7. Mila

MILA

The first snow arrives in early November, fat flakes drifting down like something out of a movie I would've kept walking without taking the time to notice. Now I stand on the guest lodge porch watching it accumulate on the mountains and feel something uncomfortably close to peace.

"You're staring again," Sadie says from behind me.

I turn to find her carrying a box of Christmas lights, grinning like she knows exactly what I'm thinking.

"I'm not staring. I'm observing."

"Sure. That's why you've been frozen there for ten minutes." She drops the box at my feet. "Make yourself useful. Harper's inside having a minor meltdown about garland placement."

"Why am I not surprised?"

"Because you've been here long enough to know how she operates."

The casual observation lands harder than it should. Long enough. Like I've been absorbed into the fabric of this place without even noticing.

Inside, Harper's standing on a ladder muttering to herself while holding three different garland options. Her hair's falling out of its ponytail and she's got that intense focus she gets when she's decided something matters more than it actually does.

"The silver looks cheap," she announces. "But the gold is too formal. The mixed might be trying too hard."

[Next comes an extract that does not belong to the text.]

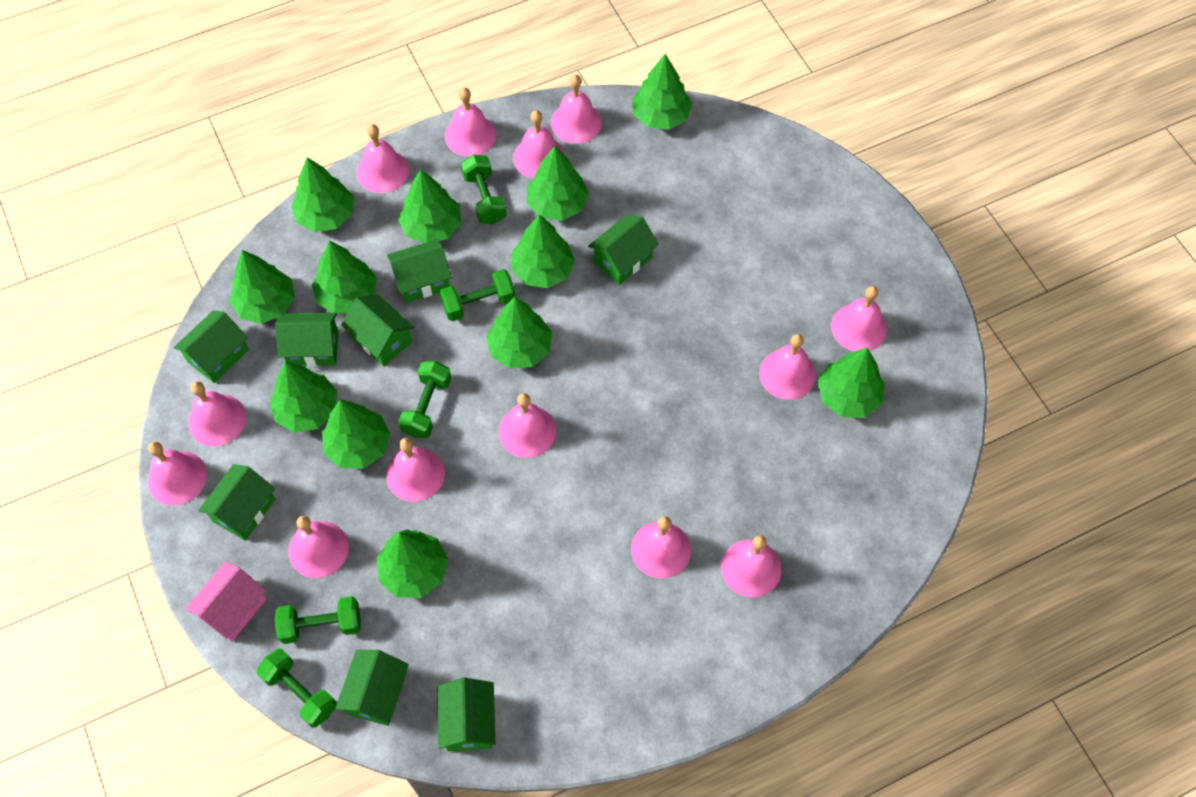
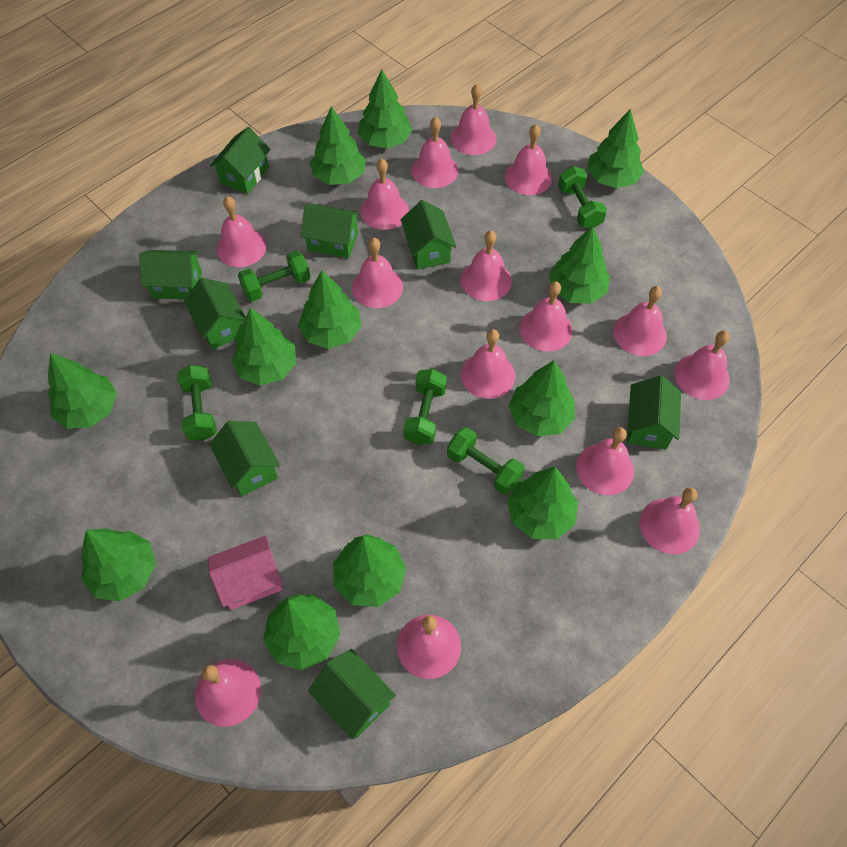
pink bell: 13 -> 15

"It's garland," I point out. "No one's going to judge you."

"I'll judge me."

"Fair."

I grab the mixed garland and start draping it along the mantel while Harper continues her internal debate. Sadie joins us with the lights, and within an hour the lodge looks like Christmas exploded in the best possible way.

We step back to admire our work.

"Not bad," Sadie says.

"We're amazing," Harper corrects. "Mila, you're officially in charge of the holiday dinner decorations."

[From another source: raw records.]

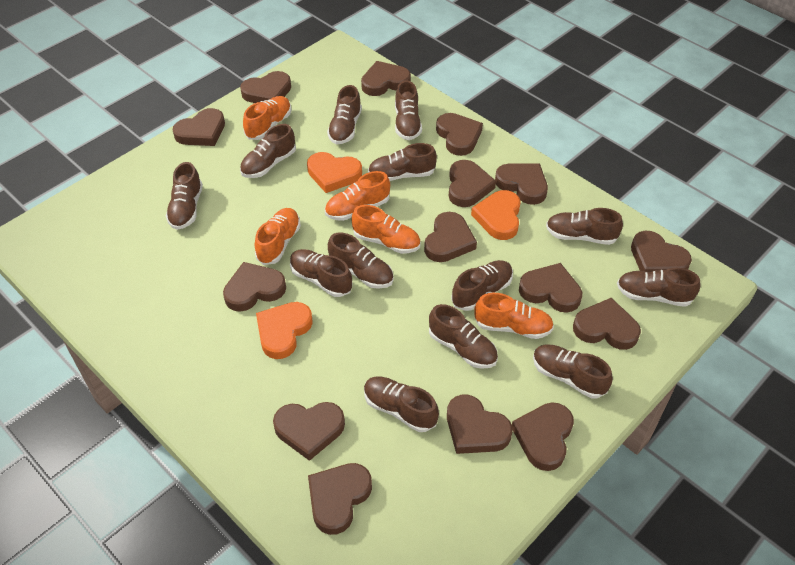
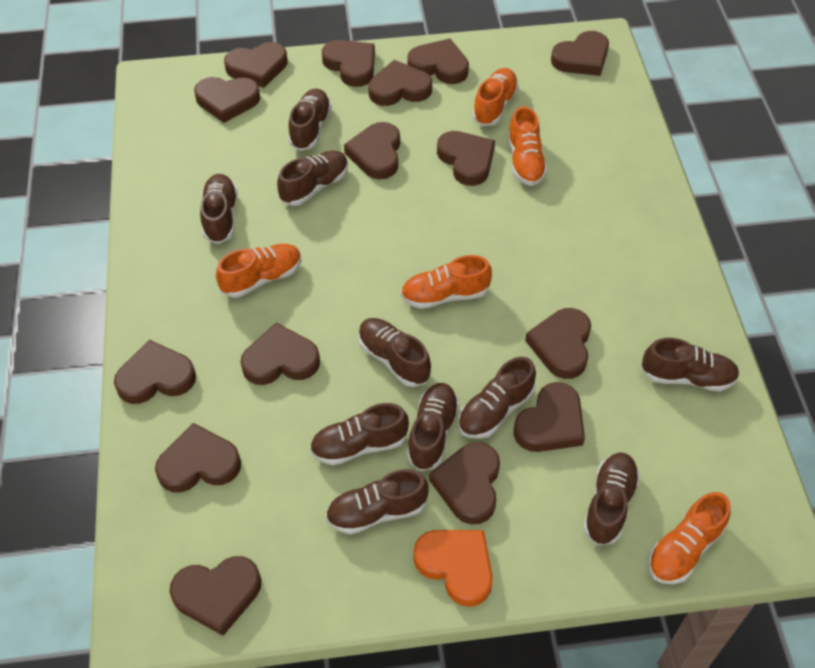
brown shoe: 13 -> 10
orange heart: 3 -> 1

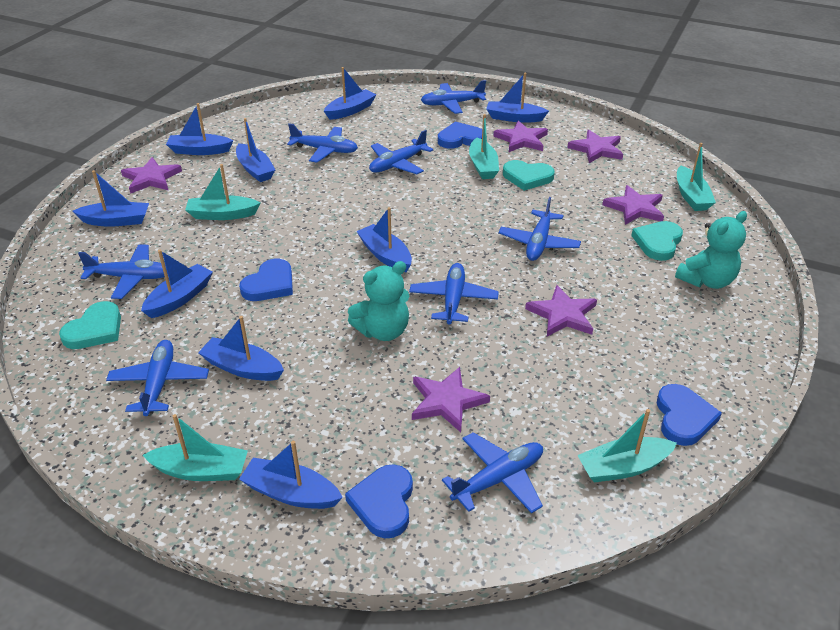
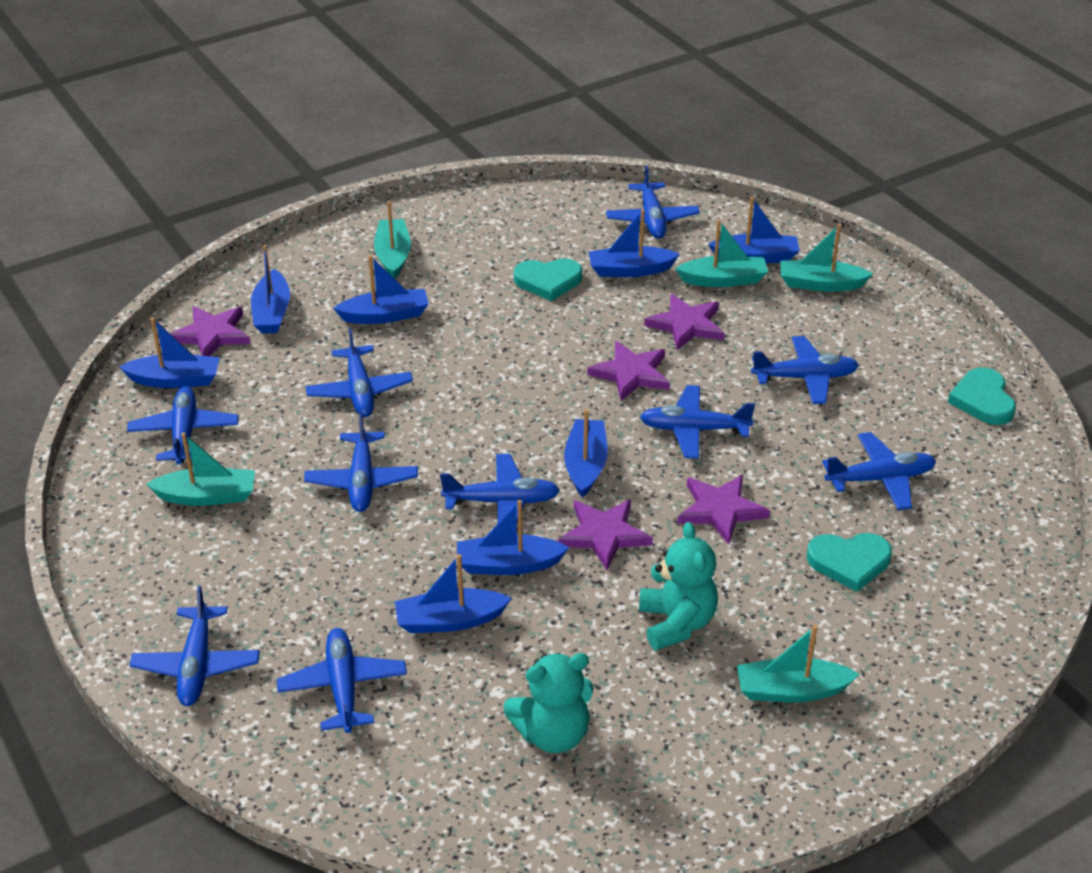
blue boat: 9 -> 8
blue heart: 4 -> 0
blue plane: 8 -> 10
purple star: 6 -> 5

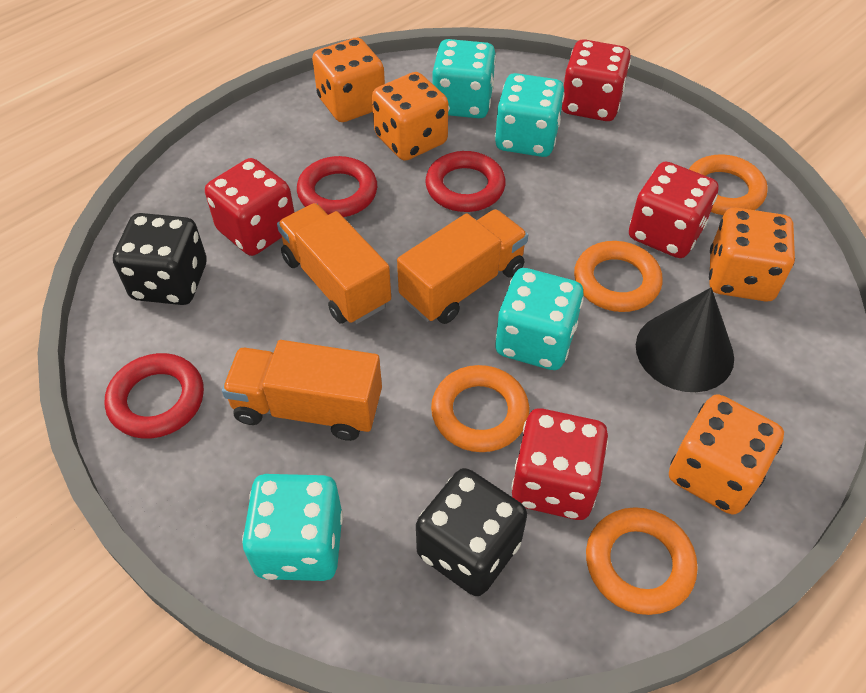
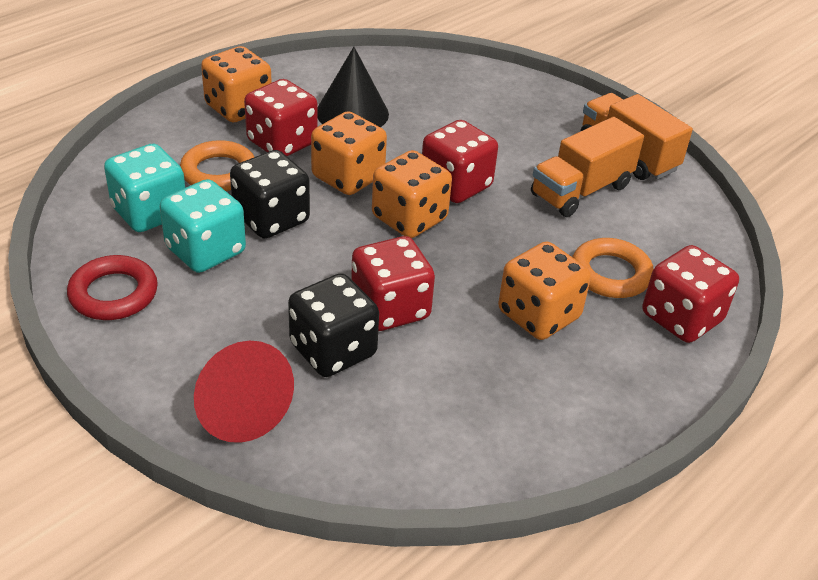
orange ring: 4 -> 2
orange truck: 3 -> 2
red cone: 0 -> 1
red ring: 3 -> 1
turquoise dice: 4 -> 2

"I don't remember volunteering for that."

"Too late. You're already essential." She bumps my shoulder affectionately. "Face it. You're stuck with us."

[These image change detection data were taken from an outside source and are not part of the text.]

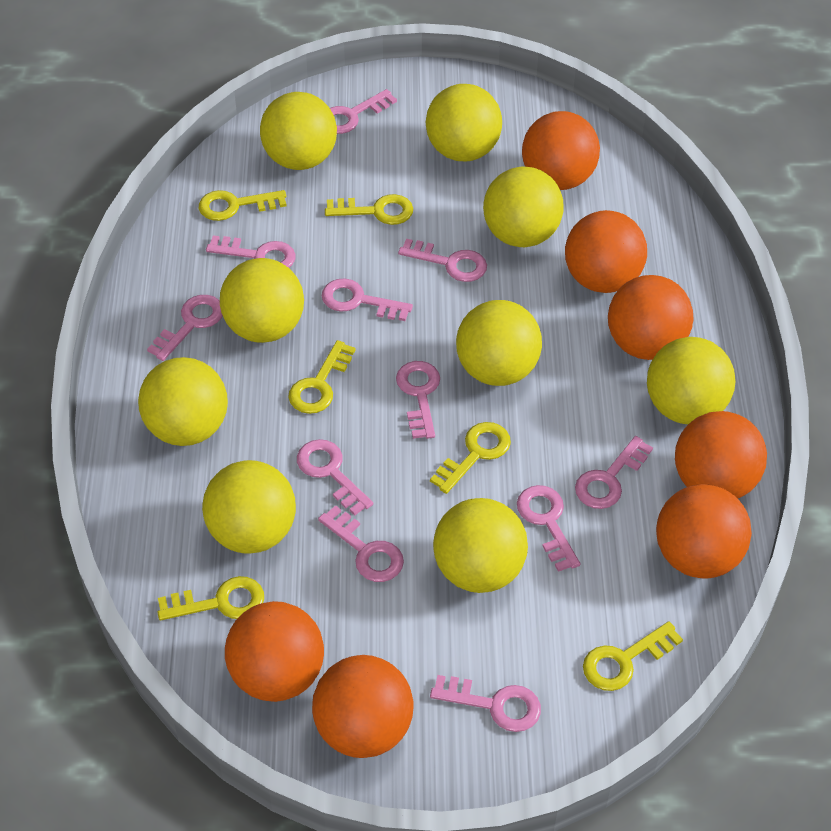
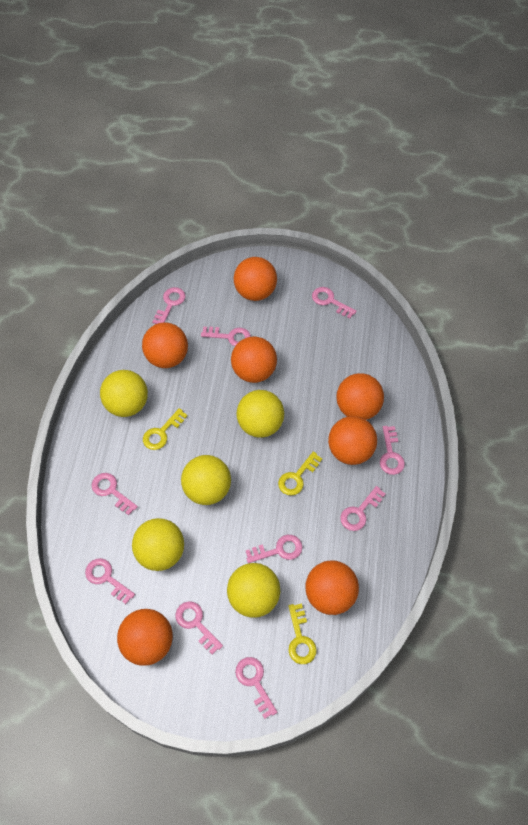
pink key: 11 -> 10
yellow ball: 9 -> 5
yellow key: 6 -> 3

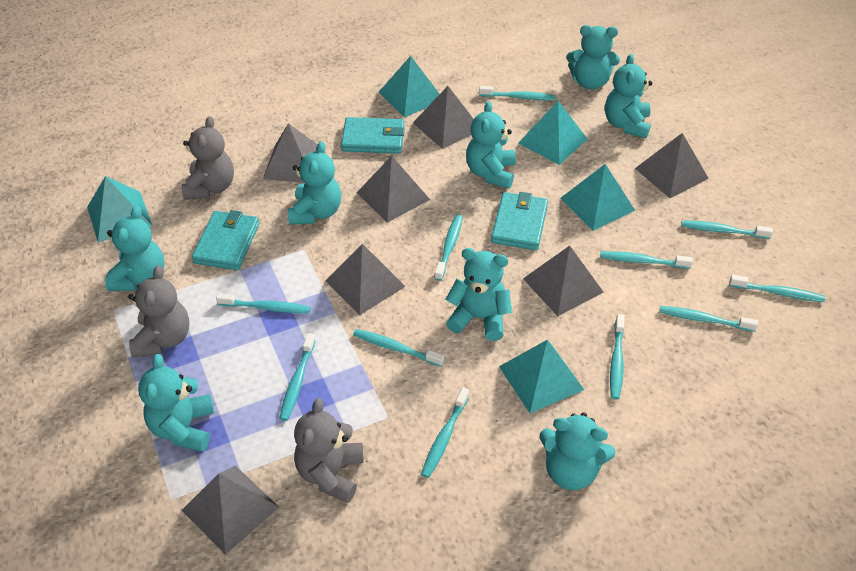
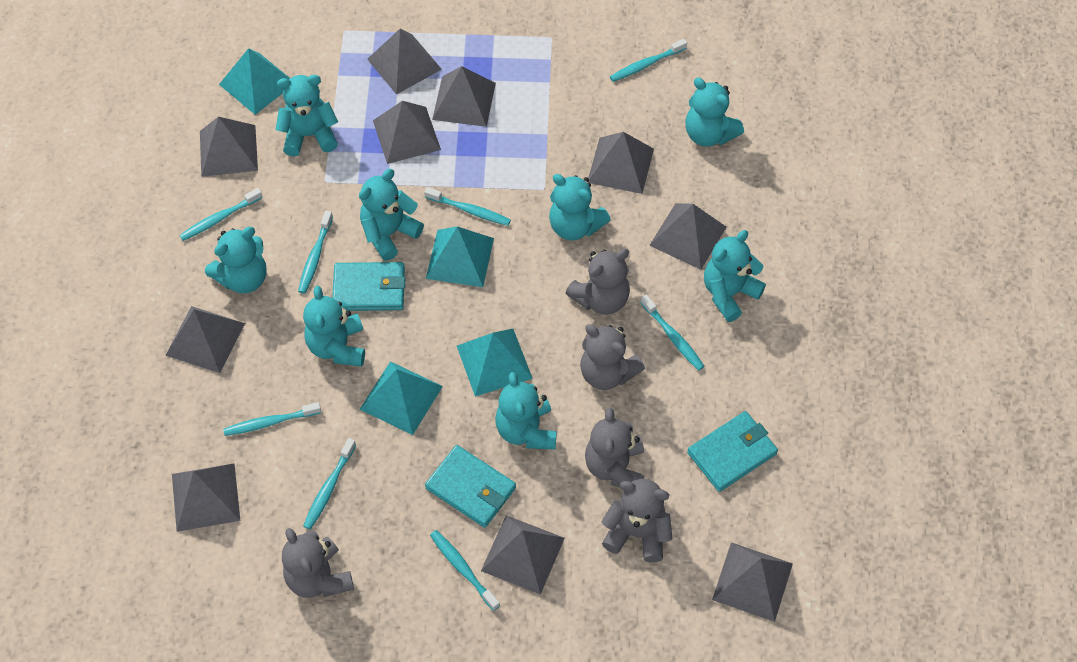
grey pyramid: 7 -> 10
grey teddy bear: 3 -> 5
turquoise pyramid: 5 -> 4
turquoise toothbrush: 11 -> 8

The words wrap around something soft in my chest. Dangerous. Because getting attached to this place, these people, feels like setting myself up for inevitable disappointment.

But I can't seem to stop.

The following week I ride out with Harper and Sadie, the three of us taking the trail that winds through the valley toward the ridge. The landscape's transformed under snow, everything softened and quiet in a way that makes the world feel smaller. Safer.

"You're getting better," Harper observes, watching me guide Juniper around a fallen branch.

"Don't sound so surprised."

"I'm not surprised. I'm impressed. There's a difference."

Sadie rides up beside me, easy and confident in the saddle like she was born there. "You planning to stick around through winter?"

The question's casual but weighted. I keep my eyes on the trail ahead.

"Haven't decided yet."

"Liar."

"Excuse me?"

"You've already decided. You just haven't admitted it to yourself." She grins when I glare at her. "What? I'm right. You've been here months claiming it's temporary while slowly putting down roots."

"I haven't put down roots."

"You organized the entire holiday event schedule. You know every ranch hand by name. You steal Luke's hoodies on a regular basis."

"That's—those are just things people do when they're somewhere for a while."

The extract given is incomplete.